Secondo film estratto dal cilindro della premiata ditta Val Lewton-Jacques Tournier si posiziona, in un’ipotetica classifica di gradimento, sul terzo gradino del podio: meritatamente preceduto, e in rigoroso ordine di qualità, da Il Bacio della Pantera e Ho Camminato con uno Zombie. L’Uomo Leopardo rappresenta a tutti gli effetti il secondo adattamento “woolrichiano” per il grande schermo. Prima di lui soltanto Street of Chance di Jack Hivley, a sua volta ispirato a The Black Courtain, ovvero Sipario Nero.

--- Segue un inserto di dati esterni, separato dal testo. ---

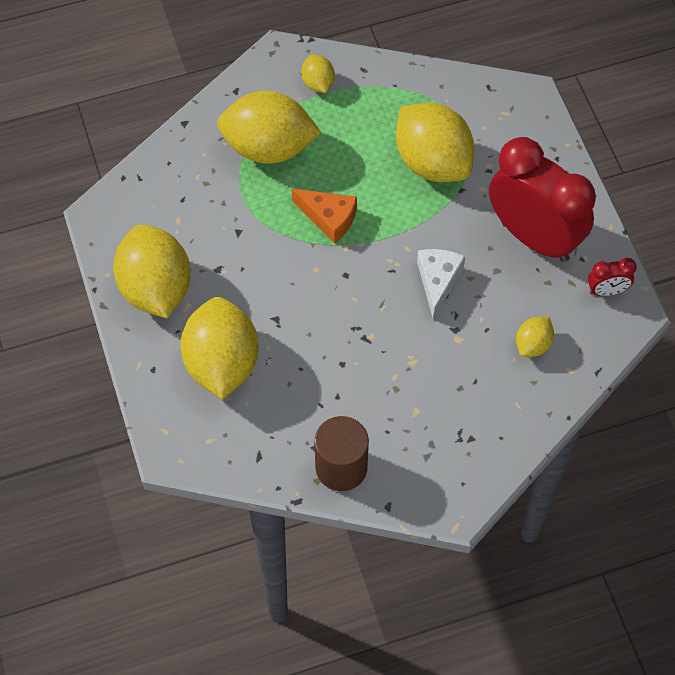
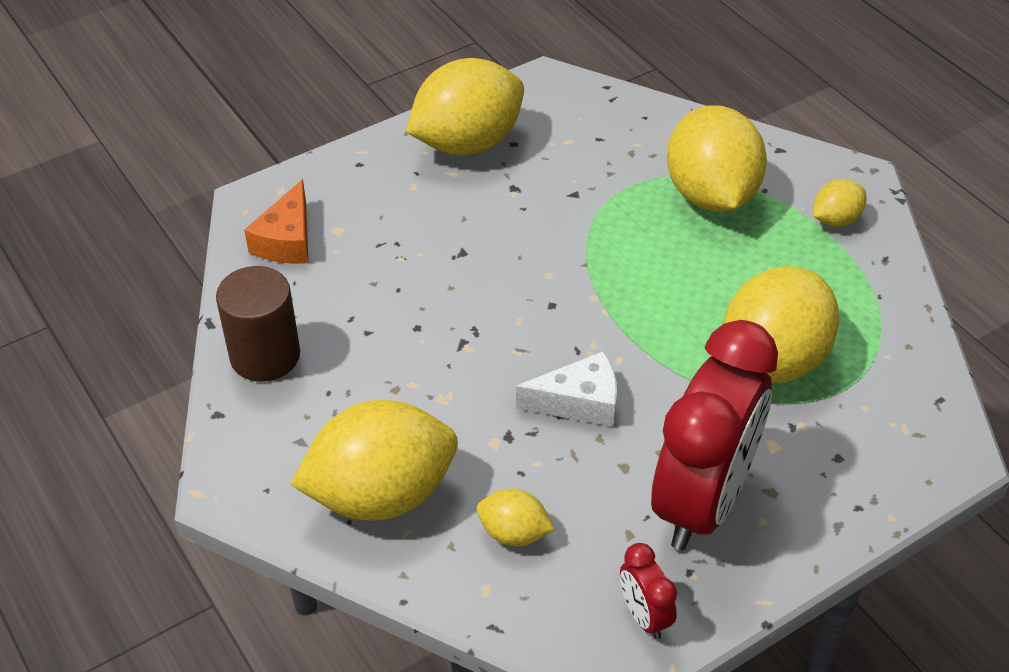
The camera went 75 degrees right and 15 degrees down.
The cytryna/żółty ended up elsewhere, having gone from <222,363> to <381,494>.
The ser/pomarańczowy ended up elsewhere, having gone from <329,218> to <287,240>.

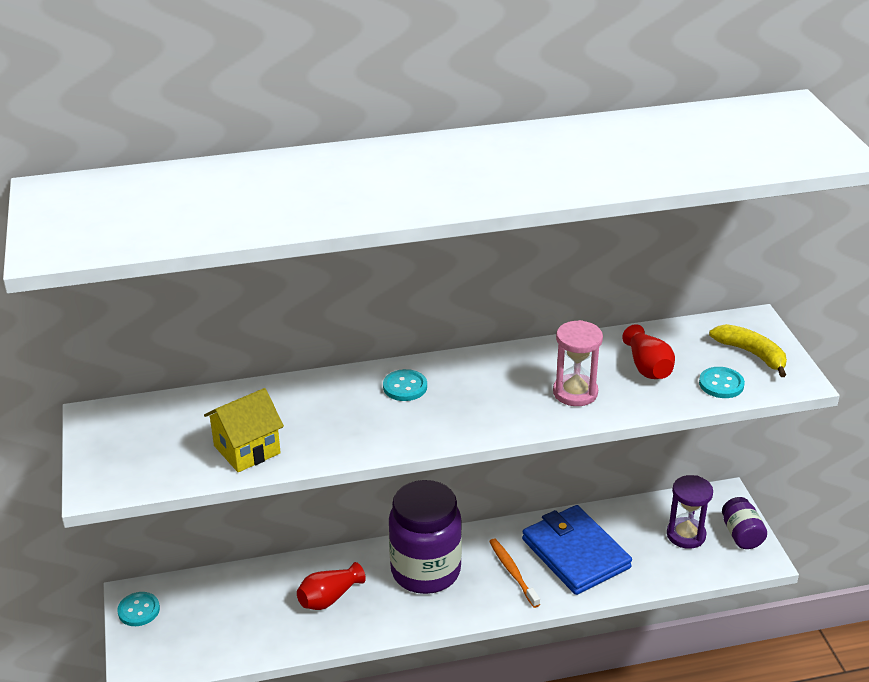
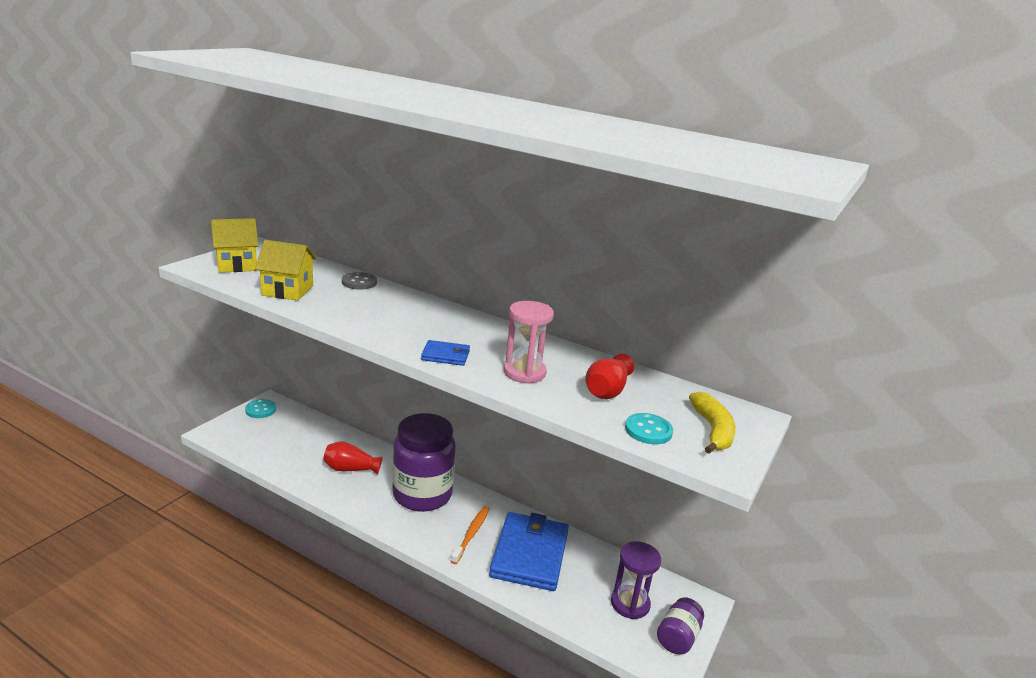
The camera went 40 degrees right and 10 degrees down.
The second view lost the guzik/turkusowy at <405,387>.
The second view gained the domek/żółty at <237,265>.
The second view gained the guzik/szary at <359,282>.
The second view gained the portfel/niebieski at <445,355>.

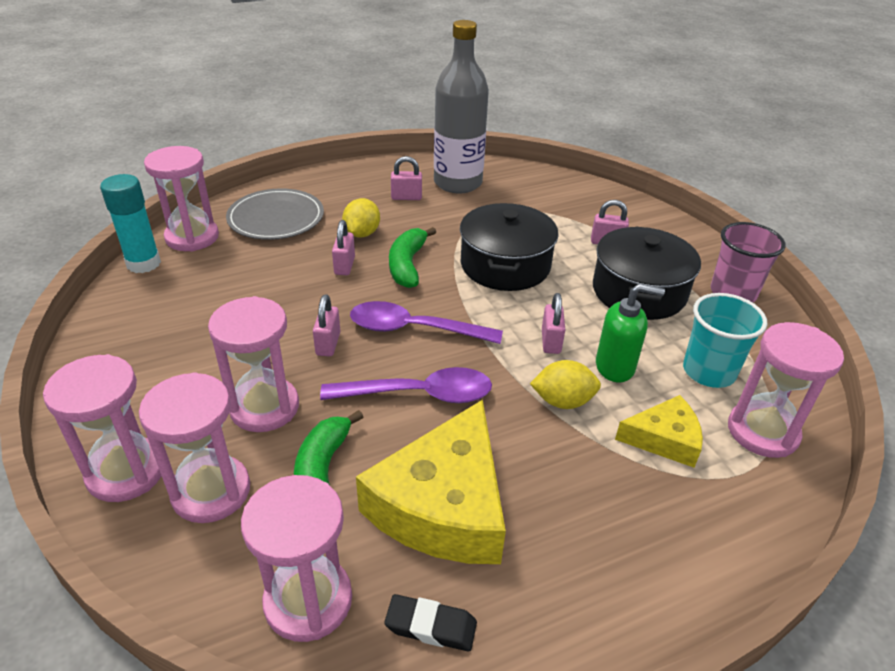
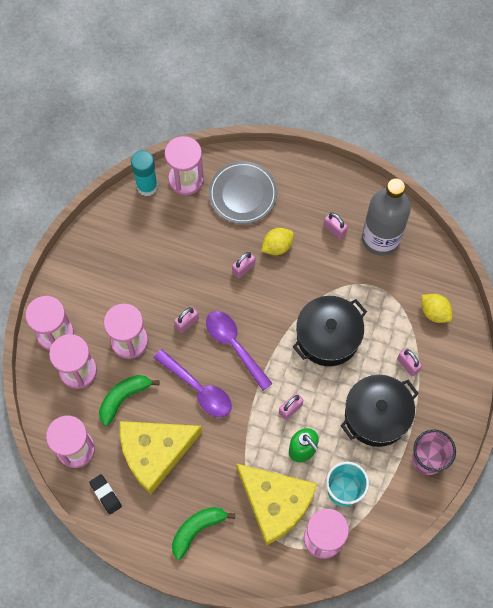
The camera went 45 degrees right and 30 degrees up.
The banan/zielony ended up elsewhere, having gone from <407,265> to <197,530>.
The cytryna/żółty ended up elsewhere, having gone from <563,401> to <434,312>.
The size of the ser/żółty at <664,439> changed by a factor of 1.86.

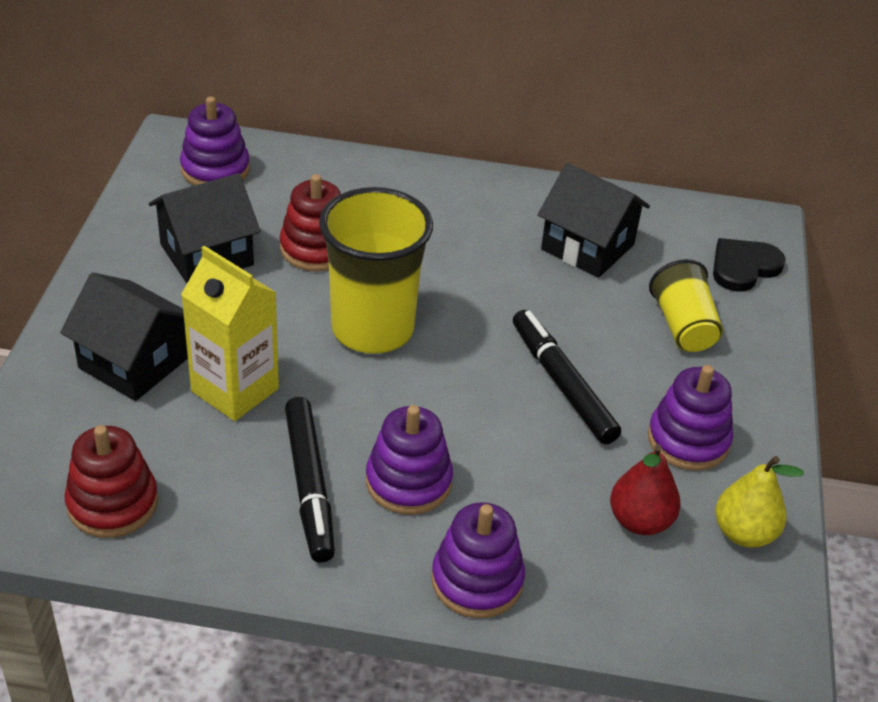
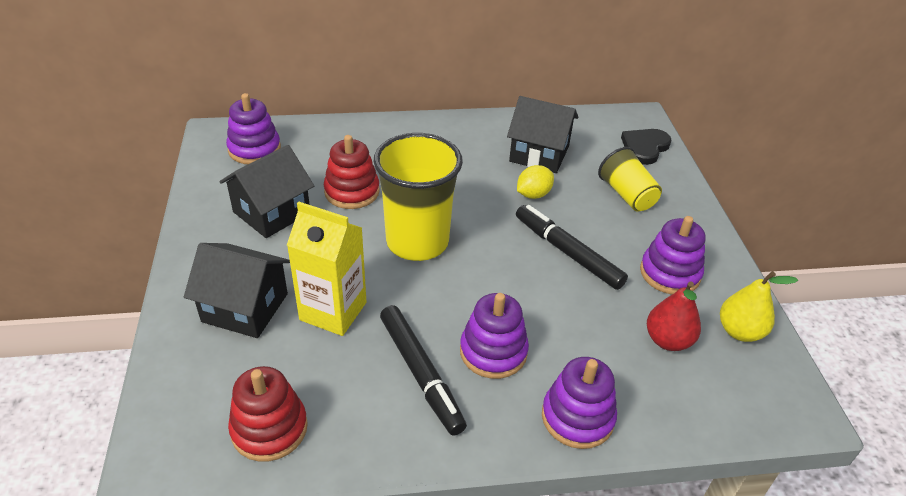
The camera went 15 degrees left and 0 degrees up.
The second view gained the cytryna/żółty at <533,194>.

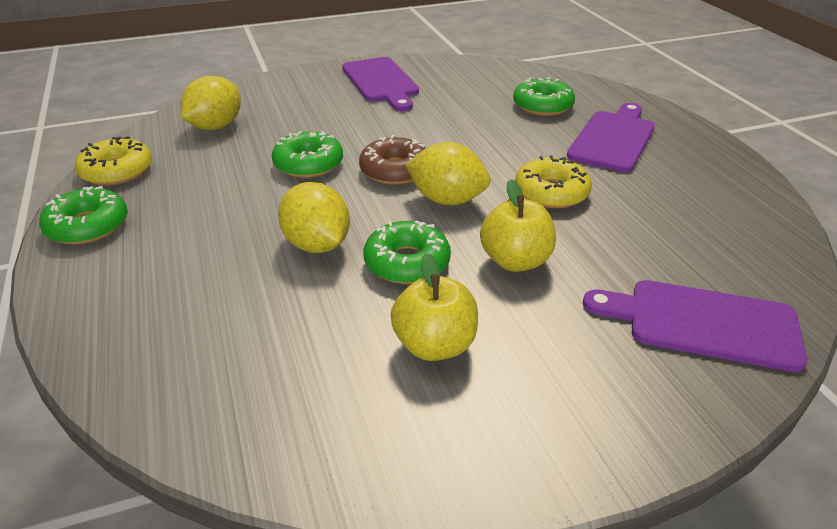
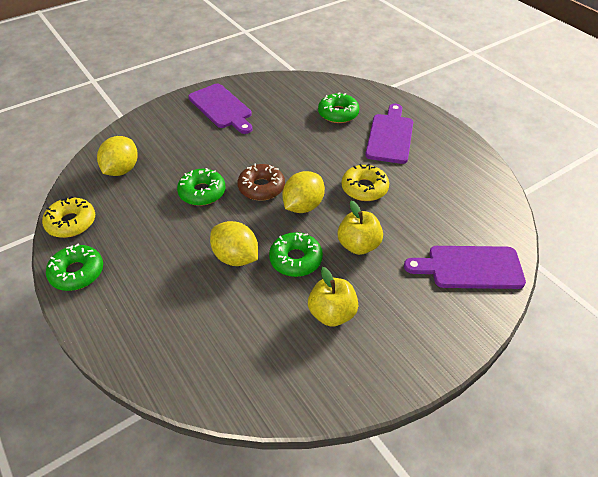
The camera went 15 degrees left and 10 degrees up.
The cytryna/żółty at <447,200> ended up facing another way, 60 degrees counterclockwise from before.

La pellicola ha l’involontario demerito di succedere a Cat People, tutt’ora modernissimo esempio di thriller difficilmente eguagliabile per tensione, atmosfere e inquietudine. Alla seconda prova per la gloriosa RKO, il duo produttore-regista (anche se le malelingue vogliono quest’ultimo esclusivamente relegato al ruolo di prestanome facente copertina al posto del deus ex machina) ribadisce i parametri imprescindibili della rivoluzione cinematografica già introdotta appena una anno prima da Il Bacio della Pantera: low budget, scene girate prevalentemente in studio e massima considerazione nei confronti di un orrore che, soprattutto per esigenze economiche, deve essere fuori campo; quindi suggerito ma mai mostrato. A supportare l’operazione il romanzo maggiormente canonizzato sulle regole classiche del giallo mai scritto da Cornell Woolrich, fedelmente considerato tanto in fase di sceneggiatura quanto al momento della messa in scena.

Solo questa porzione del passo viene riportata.